Shuffling is a fundamental operator for transferring data between stages (and nodes) in Apache Spark. It was already a cornerstone of the MapReduce paper in 2004, and has since stood the test of time as a generic data exchange primitive for dataflow engines, providing the basis for inter-node transfer of intermediary results. In scale-out SQL engines in particular, shuffles are the central operator to implement many key operators such as joins, aggregates, etc. Unfortunately, the original Spark paper lacks comprehensive documentation regarding the crucial implementation details of shuffle, and I could not find blog posts that go into the details, making it challenging to access precise and technical insights. This is a short article explaining the implementation of Spark Shuffle, followed by a discussion of its strengths and weaknesses.
Conceptually, the Shuffle is an all-to-all operator that consists in sending over the network all the outputs of the Map stage that are partitioned by key A to the Reducer nodes, so that the data becomes partitioned by a key B (the reduction key).
In Spark, mappers partition their own data, and generate a Map Output File spilled to disk (always), and partitioned per reducer. Each executor runs a Shuffle Service in the background that makes such Map Output Files available to consumers through TCP. Map tasks sort all the transformed records according to the hashed partition keys. During this process, the map task might spill the intermediate data to disk if it cannot sort the entire data in memory. Once sorted, the shuffle block is generated, where all records belonging to the same shuffle partition are grouped together into a shuffle block, along with a shuffle index file that tracks the block boundary offset for efficient retrieval.

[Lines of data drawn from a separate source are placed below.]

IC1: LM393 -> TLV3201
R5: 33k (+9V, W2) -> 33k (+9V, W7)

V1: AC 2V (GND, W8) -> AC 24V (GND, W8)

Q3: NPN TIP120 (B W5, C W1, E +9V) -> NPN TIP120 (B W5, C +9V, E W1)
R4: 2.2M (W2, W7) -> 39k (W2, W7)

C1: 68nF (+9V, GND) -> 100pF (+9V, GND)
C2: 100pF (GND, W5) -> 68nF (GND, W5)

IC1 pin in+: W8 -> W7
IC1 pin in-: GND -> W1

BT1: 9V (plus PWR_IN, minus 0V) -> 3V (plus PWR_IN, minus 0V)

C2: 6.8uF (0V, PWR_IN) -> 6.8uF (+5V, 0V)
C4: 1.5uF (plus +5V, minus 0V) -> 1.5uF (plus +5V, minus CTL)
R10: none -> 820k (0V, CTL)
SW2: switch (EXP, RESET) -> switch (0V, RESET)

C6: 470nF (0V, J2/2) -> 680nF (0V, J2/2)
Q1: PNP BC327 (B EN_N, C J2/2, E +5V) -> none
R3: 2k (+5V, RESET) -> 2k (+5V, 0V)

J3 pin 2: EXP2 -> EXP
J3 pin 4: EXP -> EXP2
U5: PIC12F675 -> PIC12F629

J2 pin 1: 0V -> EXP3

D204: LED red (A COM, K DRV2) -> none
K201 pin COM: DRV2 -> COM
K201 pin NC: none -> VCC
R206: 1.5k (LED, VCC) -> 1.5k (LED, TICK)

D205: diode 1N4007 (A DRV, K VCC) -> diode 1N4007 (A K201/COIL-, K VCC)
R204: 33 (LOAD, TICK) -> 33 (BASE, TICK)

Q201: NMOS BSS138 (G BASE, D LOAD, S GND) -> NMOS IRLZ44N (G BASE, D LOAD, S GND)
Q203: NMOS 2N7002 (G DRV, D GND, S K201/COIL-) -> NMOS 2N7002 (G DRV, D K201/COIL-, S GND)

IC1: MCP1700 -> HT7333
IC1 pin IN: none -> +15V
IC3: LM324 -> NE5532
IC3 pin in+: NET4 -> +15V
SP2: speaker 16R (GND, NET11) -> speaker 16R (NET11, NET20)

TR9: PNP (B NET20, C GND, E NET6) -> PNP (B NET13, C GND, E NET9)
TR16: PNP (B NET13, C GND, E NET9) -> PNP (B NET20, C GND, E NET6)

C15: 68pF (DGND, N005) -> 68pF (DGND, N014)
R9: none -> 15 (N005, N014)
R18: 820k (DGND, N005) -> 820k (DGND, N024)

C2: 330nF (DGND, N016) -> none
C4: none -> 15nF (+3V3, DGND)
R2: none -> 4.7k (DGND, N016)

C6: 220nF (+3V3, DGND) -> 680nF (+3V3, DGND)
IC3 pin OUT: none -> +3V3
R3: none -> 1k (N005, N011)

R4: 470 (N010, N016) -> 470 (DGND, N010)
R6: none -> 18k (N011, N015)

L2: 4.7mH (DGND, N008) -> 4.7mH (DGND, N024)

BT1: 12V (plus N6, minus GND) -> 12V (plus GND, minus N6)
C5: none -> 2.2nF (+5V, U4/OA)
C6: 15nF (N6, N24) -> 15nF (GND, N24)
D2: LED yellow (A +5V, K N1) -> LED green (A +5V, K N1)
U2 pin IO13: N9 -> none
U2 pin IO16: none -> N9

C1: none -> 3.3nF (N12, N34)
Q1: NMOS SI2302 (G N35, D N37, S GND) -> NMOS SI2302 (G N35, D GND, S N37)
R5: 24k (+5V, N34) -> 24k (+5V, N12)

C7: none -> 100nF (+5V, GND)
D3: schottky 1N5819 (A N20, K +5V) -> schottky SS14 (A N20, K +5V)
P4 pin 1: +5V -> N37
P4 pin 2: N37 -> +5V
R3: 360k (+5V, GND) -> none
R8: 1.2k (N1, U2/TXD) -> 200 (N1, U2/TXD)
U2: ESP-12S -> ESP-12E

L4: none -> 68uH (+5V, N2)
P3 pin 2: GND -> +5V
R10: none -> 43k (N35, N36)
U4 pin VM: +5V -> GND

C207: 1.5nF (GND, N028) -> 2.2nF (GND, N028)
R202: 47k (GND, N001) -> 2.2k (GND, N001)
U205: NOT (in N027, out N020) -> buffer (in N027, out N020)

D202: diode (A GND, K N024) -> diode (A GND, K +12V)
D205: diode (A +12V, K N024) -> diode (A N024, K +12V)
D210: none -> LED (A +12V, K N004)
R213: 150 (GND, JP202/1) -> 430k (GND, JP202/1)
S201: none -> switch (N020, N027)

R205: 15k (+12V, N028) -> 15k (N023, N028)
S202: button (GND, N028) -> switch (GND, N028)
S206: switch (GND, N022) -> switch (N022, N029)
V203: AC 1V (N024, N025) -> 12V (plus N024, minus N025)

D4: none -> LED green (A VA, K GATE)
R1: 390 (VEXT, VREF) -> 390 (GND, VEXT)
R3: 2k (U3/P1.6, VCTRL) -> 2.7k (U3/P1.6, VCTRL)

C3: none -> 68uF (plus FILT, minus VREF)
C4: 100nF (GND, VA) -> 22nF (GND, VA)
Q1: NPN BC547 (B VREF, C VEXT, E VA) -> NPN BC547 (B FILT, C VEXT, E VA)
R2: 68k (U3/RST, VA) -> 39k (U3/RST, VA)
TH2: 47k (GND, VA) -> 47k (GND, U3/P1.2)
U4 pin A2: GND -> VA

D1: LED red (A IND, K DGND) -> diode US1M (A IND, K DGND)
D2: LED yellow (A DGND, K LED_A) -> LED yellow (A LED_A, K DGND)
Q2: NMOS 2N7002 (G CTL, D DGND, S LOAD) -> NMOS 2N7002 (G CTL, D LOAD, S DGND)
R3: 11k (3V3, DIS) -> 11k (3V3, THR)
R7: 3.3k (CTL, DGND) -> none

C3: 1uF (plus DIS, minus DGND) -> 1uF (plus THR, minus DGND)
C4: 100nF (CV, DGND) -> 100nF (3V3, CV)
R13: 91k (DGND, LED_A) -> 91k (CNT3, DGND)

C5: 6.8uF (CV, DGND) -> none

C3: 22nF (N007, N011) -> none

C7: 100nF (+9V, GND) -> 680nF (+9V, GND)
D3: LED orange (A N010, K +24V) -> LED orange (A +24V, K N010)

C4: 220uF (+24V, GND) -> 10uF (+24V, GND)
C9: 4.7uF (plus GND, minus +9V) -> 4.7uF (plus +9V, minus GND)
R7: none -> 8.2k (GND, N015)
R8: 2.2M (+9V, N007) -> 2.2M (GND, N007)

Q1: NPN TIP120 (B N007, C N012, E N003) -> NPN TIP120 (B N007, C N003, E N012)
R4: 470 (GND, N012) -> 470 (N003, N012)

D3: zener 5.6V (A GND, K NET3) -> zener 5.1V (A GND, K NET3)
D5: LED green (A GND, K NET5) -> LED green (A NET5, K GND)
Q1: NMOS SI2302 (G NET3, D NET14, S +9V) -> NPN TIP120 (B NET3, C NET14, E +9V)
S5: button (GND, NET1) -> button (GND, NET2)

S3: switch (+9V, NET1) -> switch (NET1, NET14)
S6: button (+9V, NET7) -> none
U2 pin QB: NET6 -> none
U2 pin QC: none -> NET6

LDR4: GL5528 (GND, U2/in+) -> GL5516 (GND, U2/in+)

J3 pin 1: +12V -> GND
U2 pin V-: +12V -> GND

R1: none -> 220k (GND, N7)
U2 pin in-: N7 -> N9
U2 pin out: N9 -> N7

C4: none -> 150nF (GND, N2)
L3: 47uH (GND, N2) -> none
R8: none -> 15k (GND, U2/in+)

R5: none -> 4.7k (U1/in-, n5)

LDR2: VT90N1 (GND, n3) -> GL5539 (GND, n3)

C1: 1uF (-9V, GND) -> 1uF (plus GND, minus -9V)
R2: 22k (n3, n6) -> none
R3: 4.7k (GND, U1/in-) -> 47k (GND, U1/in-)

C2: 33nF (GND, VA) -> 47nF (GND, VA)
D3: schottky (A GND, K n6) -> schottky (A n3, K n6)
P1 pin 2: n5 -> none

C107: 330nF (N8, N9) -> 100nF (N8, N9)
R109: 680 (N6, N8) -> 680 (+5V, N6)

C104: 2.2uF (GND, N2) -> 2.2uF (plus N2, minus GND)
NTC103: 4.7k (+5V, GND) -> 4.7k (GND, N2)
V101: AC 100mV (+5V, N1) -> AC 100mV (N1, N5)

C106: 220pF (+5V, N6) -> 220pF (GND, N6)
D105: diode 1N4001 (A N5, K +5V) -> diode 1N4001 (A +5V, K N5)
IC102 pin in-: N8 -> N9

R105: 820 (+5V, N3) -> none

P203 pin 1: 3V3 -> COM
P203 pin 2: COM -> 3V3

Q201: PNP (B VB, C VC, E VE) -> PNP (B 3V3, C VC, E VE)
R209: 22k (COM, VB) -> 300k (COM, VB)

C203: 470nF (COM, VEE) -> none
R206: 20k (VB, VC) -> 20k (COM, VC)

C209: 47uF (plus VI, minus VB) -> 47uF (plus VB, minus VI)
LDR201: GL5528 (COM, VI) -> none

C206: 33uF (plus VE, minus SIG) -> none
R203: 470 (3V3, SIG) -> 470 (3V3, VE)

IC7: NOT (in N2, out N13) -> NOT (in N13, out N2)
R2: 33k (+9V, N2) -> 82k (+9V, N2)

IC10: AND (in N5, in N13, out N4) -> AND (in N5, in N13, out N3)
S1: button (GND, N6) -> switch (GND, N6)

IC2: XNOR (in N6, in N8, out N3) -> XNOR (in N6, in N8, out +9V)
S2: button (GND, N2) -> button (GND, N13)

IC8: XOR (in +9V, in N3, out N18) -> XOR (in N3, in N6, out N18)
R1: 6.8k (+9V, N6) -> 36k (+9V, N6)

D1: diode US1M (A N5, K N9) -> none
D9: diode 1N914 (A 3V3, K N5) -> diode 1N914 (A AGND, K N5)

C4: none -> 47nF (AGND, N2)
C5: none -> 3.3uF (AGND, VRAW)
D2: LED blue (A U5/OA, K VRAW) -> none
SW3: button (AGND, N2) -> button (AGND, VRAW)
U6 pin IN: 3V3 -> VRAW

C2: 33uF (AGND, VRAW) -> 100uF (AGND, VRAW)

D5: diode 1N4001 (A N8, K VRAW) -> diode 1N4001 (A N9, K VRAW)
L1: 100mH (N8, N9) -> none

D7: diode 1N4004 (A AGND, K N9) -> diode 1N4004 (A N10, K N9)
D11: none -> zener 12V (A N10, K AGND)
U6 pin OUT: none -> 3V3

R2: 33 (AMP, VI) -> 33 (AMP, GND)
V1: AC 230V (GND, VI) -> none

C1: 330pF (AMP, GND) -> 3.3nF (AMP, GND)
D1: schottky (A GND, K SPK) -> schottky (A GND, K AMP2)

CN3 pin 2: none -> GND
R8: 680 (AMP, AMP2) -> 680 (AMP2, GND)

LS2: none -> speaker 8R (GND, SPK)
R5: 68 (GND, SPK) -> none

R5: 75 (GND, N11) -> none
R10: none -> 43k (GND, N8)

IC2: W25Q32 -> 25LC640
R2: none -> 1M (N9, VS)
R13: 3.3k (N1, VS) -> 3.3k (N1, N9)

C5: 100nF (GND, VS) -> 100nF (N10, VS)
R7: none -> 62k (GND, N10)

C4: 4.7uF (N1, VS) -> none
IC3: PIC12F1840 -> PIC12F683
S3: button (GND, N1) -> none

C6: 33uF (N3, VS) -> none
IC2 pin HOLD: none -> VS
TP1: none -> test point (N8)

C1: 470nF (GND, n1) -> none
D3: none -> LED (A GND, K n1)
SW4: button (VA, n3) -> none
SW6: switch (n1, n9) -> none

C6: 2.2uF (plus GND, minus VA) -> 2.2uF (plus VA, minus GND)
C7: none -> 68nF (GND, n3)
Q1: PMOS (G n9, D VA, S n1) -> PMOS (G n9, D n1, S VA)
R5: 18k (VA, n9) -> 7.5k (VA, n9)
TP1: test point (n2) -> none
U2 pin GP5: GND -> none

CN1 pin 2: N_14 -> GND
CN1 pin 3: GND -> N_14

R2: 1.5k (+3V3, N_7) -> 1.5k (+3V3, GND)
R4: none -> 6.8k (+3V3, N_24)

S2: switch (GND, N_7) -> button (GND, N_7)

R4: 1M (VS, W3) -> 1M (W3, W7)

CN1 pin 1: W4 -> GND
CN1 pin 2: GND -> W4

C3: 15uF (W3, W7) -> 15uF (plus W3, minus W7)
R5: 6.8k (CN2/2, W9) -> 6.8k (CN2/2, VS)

Every Reducer will then read all partitions that are assigned to them from the Shuffle Service of every Mapper, and then will perform a sort by key before consuming the input partition(s). Just as on the producer-side, the sort by key may spill to disk if available memory is not sufficient to sort all input Map Output Files. The Shuffle Service will use the index files to lookup the requested blocks. In general, shuffles on scale-out DBMS are a notoriously slow operation. In fact, shuffles are one of the main factors limiting scalability of distributed analytics engines, as adding more nodes to a slow cluster provokes more data to be shuffled, hence causing the speedup to plateau. To make matters worse, Shuffle IO grows quadratically with the data, as reducers have to read from every mapper.
The good
A major strength of Spark’s shuffling implementation is that it is handled by a service independent from the executor process. Not only does it make fault tolerance easier and more scalable, because failures don’t trigger full tasks recompute, it also loosely decouples the producers from the consumers (loosely because the reducers still need to wait for the all producers to finish spilling the shuffle files). This enables fetching blocks even when the Spark executor is down, whether for garbage collection or else, allowing to free up idle executors as well.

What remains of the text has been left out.